125 Jahre – das bedeutet zahlreiche (Kabinen-)Feste, gemeinsame Ausflüge und schöne Erinnerungen. 125 Jahre stehen aber auch für zahlreiche Anekdoten, die erzählt werden können. So erinnert sich Ludwig Bauer, seines Zeichens Vorsitzender der Radsportabteilung und des Fördervereins, an ein besonders prominentes Mitglied: den späteren Außenminister Joschka Fischer. Der Grünen-Politiker war in seiner Jugend im Radsport aktiv und hielt auch später die Verbindung zur Spvgg Cannstatt. „Im Jahr 2000 wurde unsere Abteilung zu ihm nach Berlin eingeladen“, erzählt Bauer. Ehrensache, dass man für den Gastgeber ein passendes Präsent dabei hatte: ein Fahrrad in der Farbe Grün. Auch sehr erfolgreiche Sportler gingen aus der Spvgg Cannstatt hervor – so wie im Radrennsport die Brüder Heinz und Werner Betz, die in den 1970er-Jahren Deutsche Meister wurden. Zudem fanden einzelne Nachwuchskicker den Weg in das Bundesliga-Team des VfB Stuttgart.

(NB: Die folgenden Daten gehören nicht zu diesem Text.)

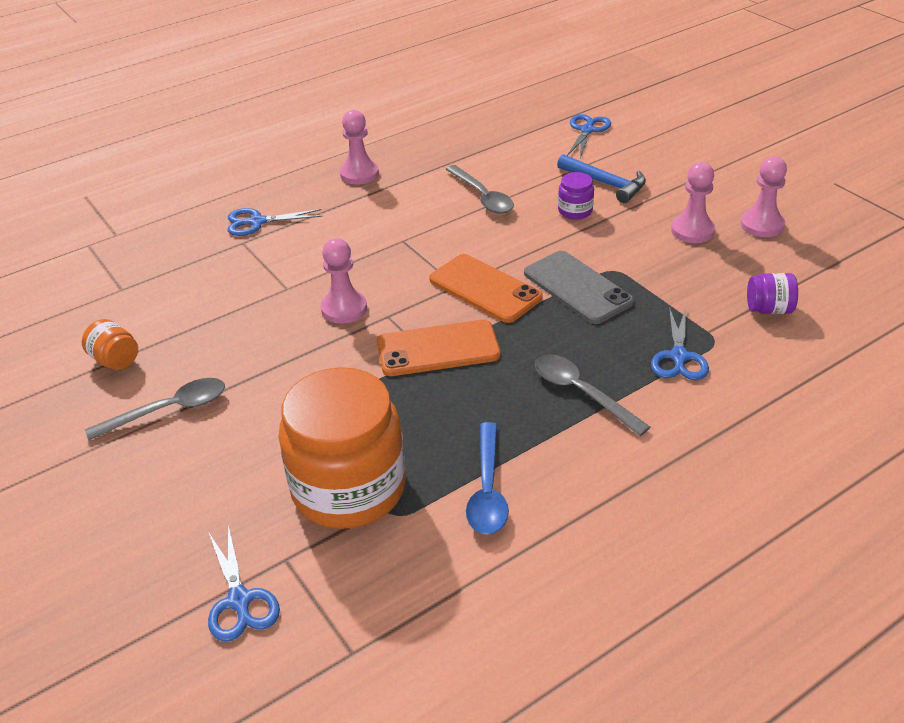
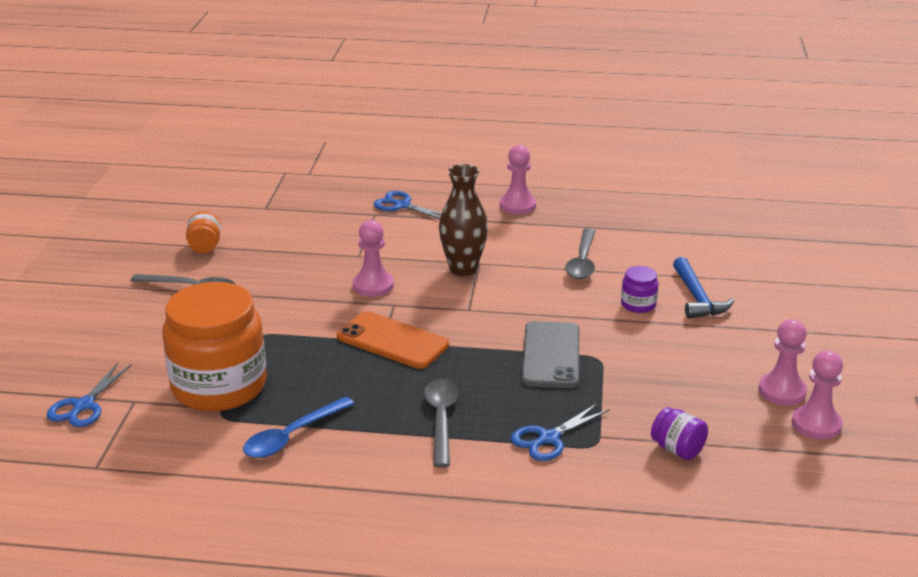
camera: 40 degrees right, 10 degrees down
(399, 252) = (463, 269): none -> brown vase
(485, 288) = (484, 321): orange phone -> none
(587, 130) = (749, 253): blue scissors -> none
(692, 231) = (711, 365): pink pawn -> pink pawn (816, 424)

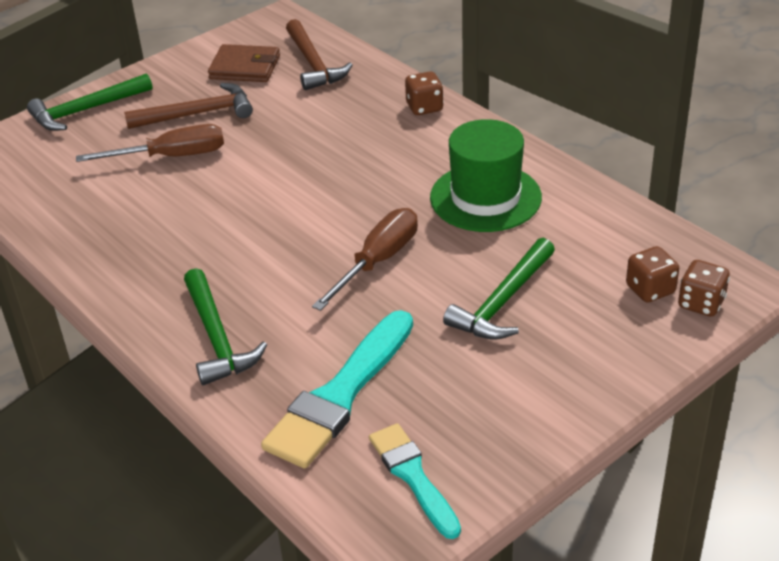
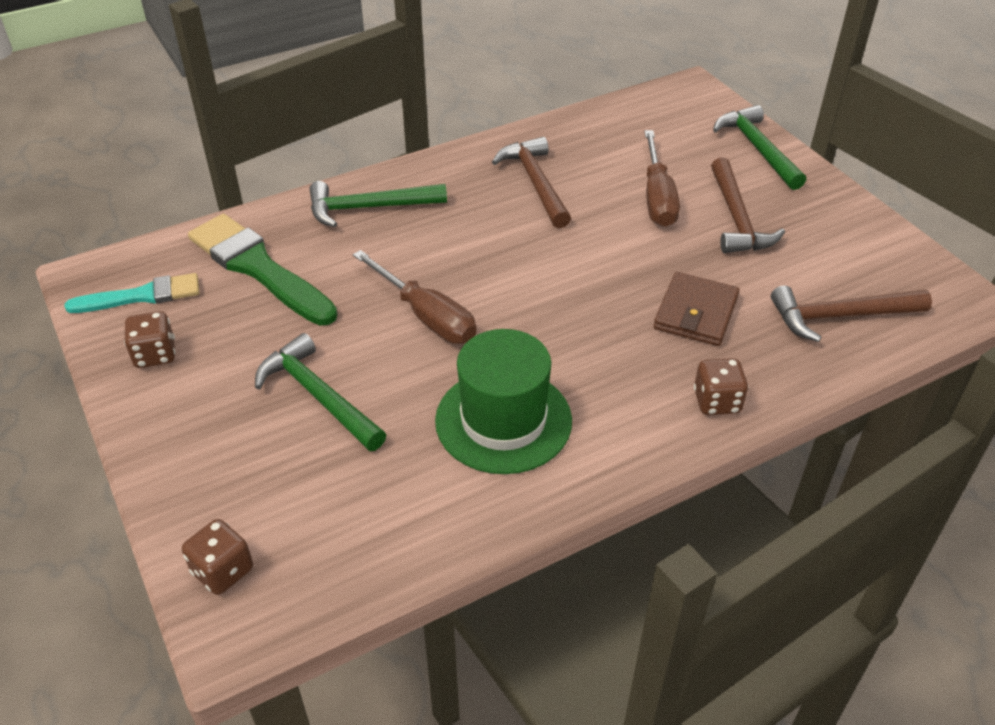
camera: 100 degrees right, 5 degrees up
(156, 230) = (535, 183): none -> brown hammer
(245, 67) = (836, 259): brown wallet -> brown wallet (696, 313)
(340, 395) = (258, 268): turquoise brush -> green brush
(650, 289) = (271, 529): brown dice -> brown dice (155, 355)

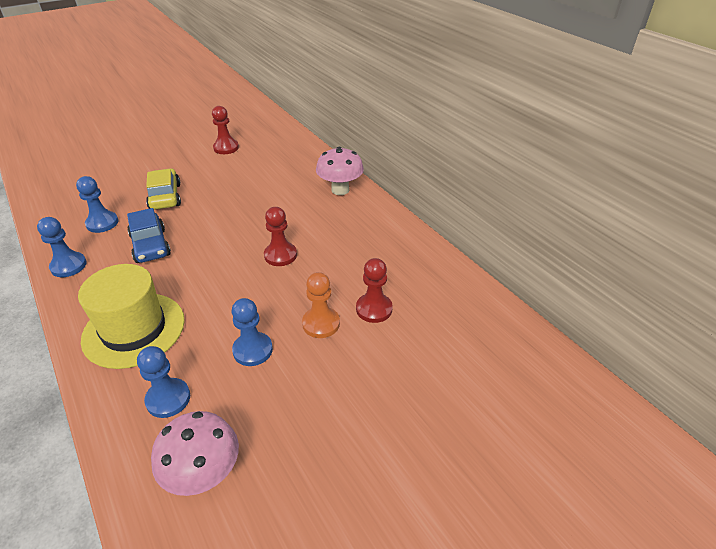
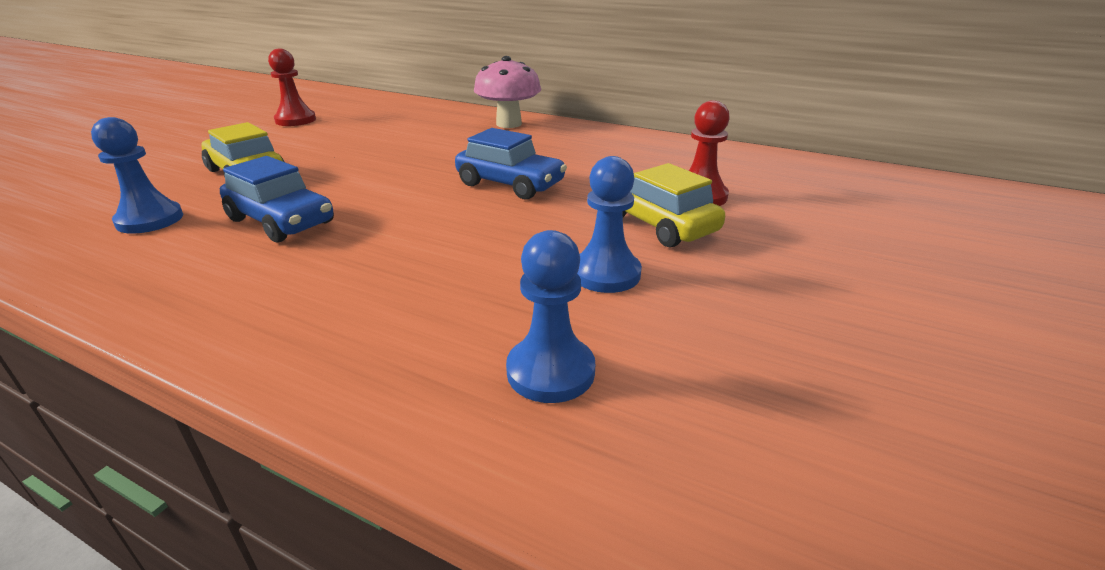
camera: 30 degrees left, 10 degrees down
(68, 266) = (127, 280): blue pawn -> none
(134, 329) = (369, 314): yellow hat -> none
(204, 474) = (752, 437): pink mushroom -> none
(280, 255) = (510, 184): red pawn -> blue car
(321, 323) = (658, 224): orange pawn -> yellow car

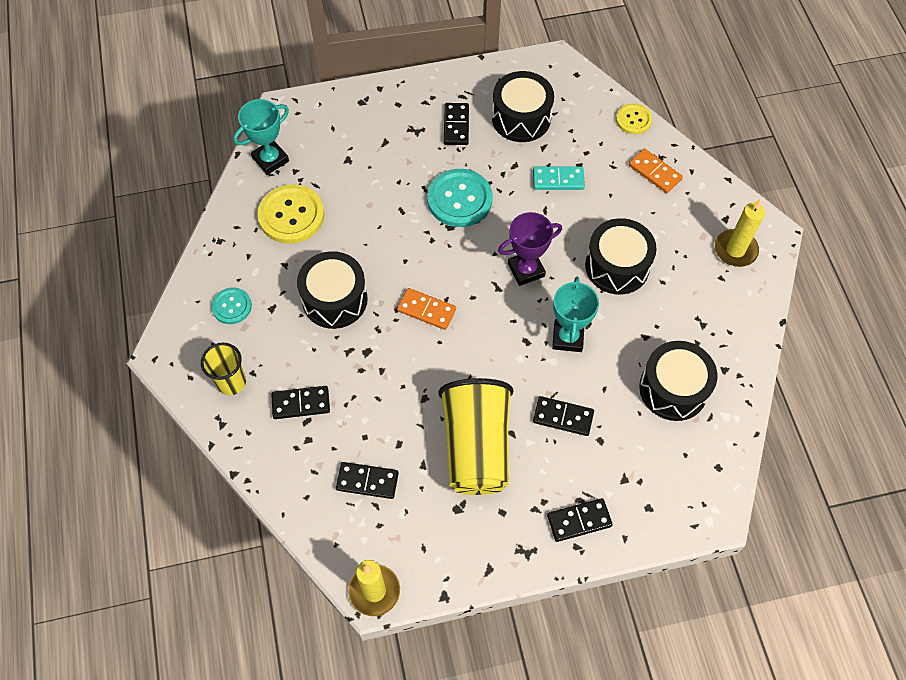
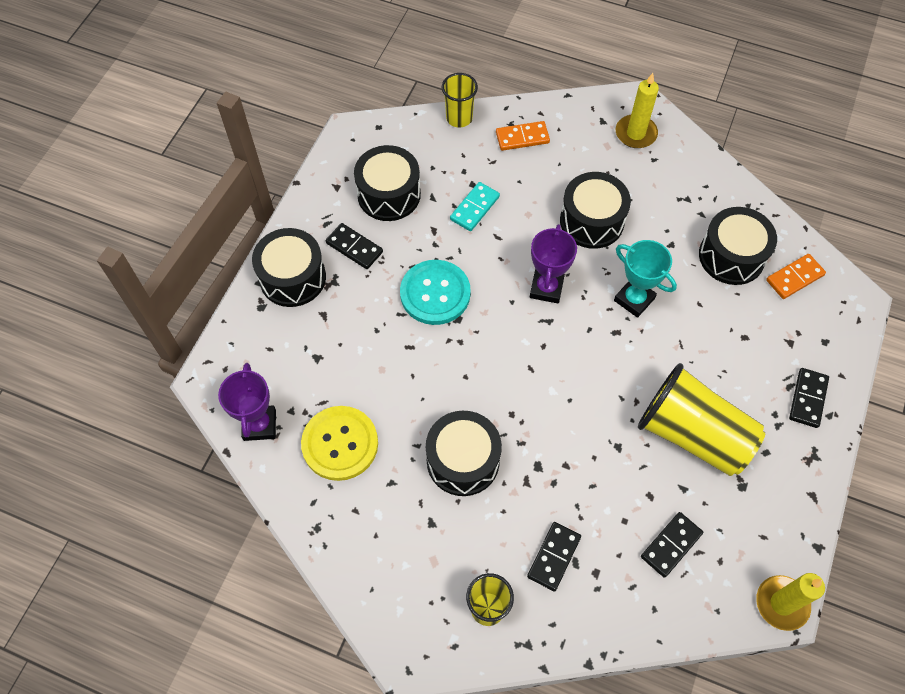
camera: 55 degrees left, 0 degrees up
(232, 306) = (402, 559): turquoise button -> none
(270, 159) = (259, 425): turquoise trophy -> purple trophy
(400, 105) = (292, 277): none -> black drum
(426, 310) = (530, 390): orange domino -> orange domino (795, 278)
(563, 417) = (706, 350): black domino -> none
(633, 120) = (459, 118): yellow button -> yellow cup

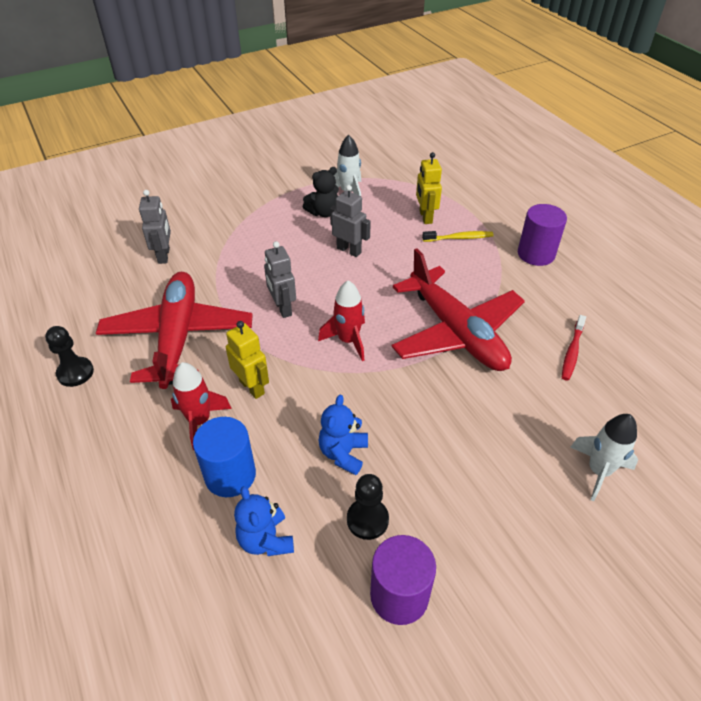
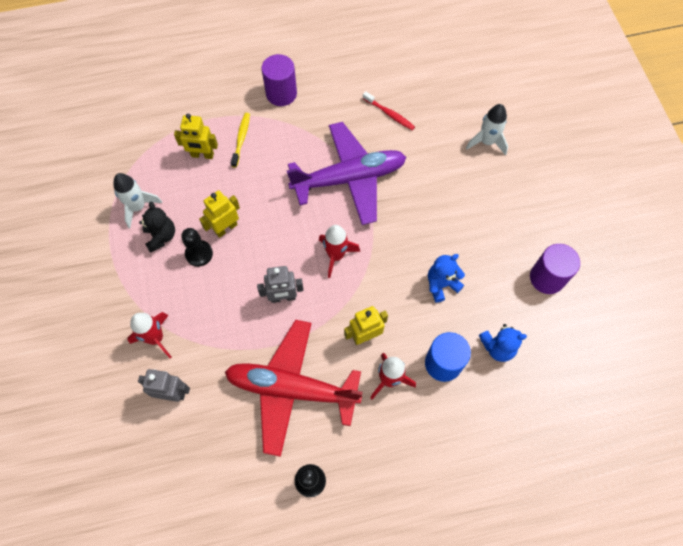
camera: 75 degrees left, 20 degrees up
(218, 233) = (156, 338): none -> red rocket
(343, 453) = (441, 284): blue teddy bear -> blue teddy bear turned 120 degrees clockwise
(349, 250) = (226, 228): grey robot -> yellow robot
(367, 520) = (495, 282): black pawn -> black pawn (199, 254)
(456, 332) = (349, 178): red plane -> purple plane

Ausruhen auf dem bisherigen Erfolg wollen sich die Verantwortlichen nicht. Weitere Projekte stehen an. Im Januar beispielsweise erhält der Verein dank der städtischen Sportförderung eine neue Flutlichtanlage. Trotzdem: Ein dicker Wunsch steht noch auf der Liste – die Erweiterung des bisherigen Geländes. „Dann könnten wir mehr Jugendliche bei uns aufnehmen“, zeigt sich Klaus Stötzer überzeugt.